L'utilisation des cellules souches dans l'étude et le traitement des maladies du foie

 

Massimiliano Paganelli

Centre de recherche du CHU Sainte-Justine

 

Domaine :  santé de la mère, des enfants et des adolescents

Programme chercheurs-boursiers-cliniciens  - Junior 1

Concours 2017-2018

Le traitement premier de l'insuffisance hépatique aiguë et chronique, comme pour la plupart des maladies métaboliques du foie est la transplantation hépatique. Malheureusement, seulement 400 greffes par an sont réalisées au Canada alors que 5000 personnes décèdent chaque année de maladies du foie.

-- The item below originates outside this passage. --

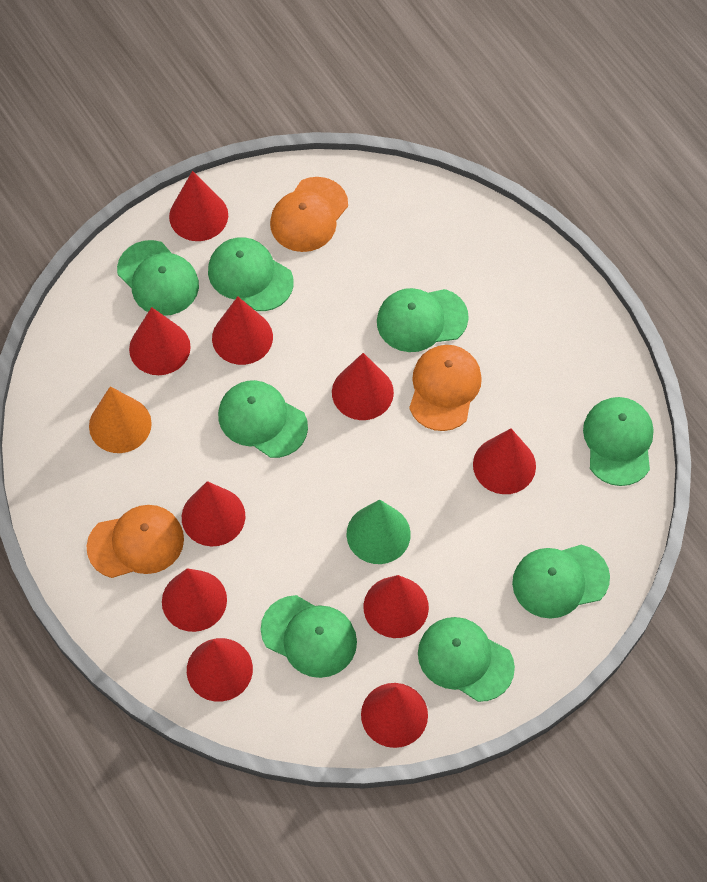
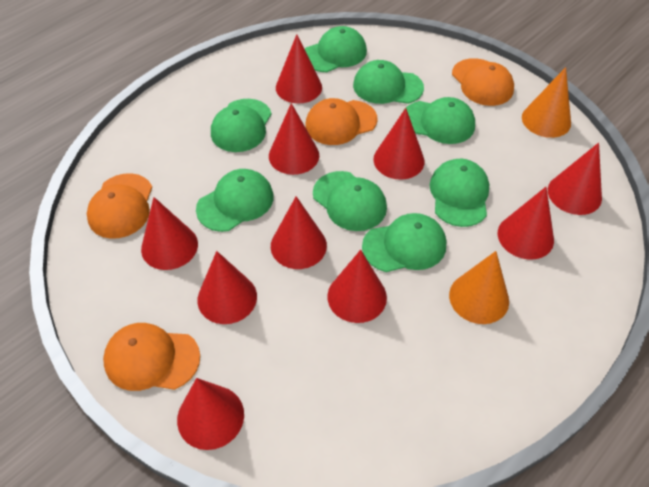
green cone: 1 -> 0
orange cap: 3 -> 4
orange cone: 1 -> 2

Ma recherche vise à utiliser les cellules souches pour développer des thérapies innovantes pour remplacer les fonctions hépatiques déficitaires des patients souffrant de maladies hépatiques.

Nous obtenons des cellules souches (cellules souches pluripotentes induites ou iPSCs) à partir de patients et de sujets sains pour générer des cellules du foie (« hépatocytes ») et des petits foies en trois dimensions (« organoïdes »). Nous utilisons ces hépatocytes et organoïdes pour construire des modèles de maladies hépatiques afin de faire avancer les connaissances et tester de nouveaux médicaments. Nous testons l'efficacité de ces hépatocytes dans le traitement des maladies métaboliques du foie. Nous allons corriger la mutation causant la maladie dans les iPSCs du patient par édition génomique. Nous allons ensuite générer des hépatocytes à partir de ces iPSCs désormais « saines », pour les réinjecter dans le patient (transplantation « autologue » de cellules) et guérir définitivement sa maladie sans nécessité de greffe, traitements à vie ou diètes contraignantes.

Nous allons d'abord tester cette approche dans un modèle animal de tyrosinémie (une pathologie sévère particulièrement fréquente au Québec) pour valider le concept, puis nous la transposerons à d'autres maladies métaboliques. Nous sommes aussi en train d'utiliser nos organoïdes hépatiques pour développer un produit novateur capable de remplacer les fonctions hépatiques déficitaires chez des patients avec insuffisance hépatique. L'objectif ultime est de prévenir et traiter les complications ainsi que d'améliorer la survie, sans greffe de foie ou thérapies à vie.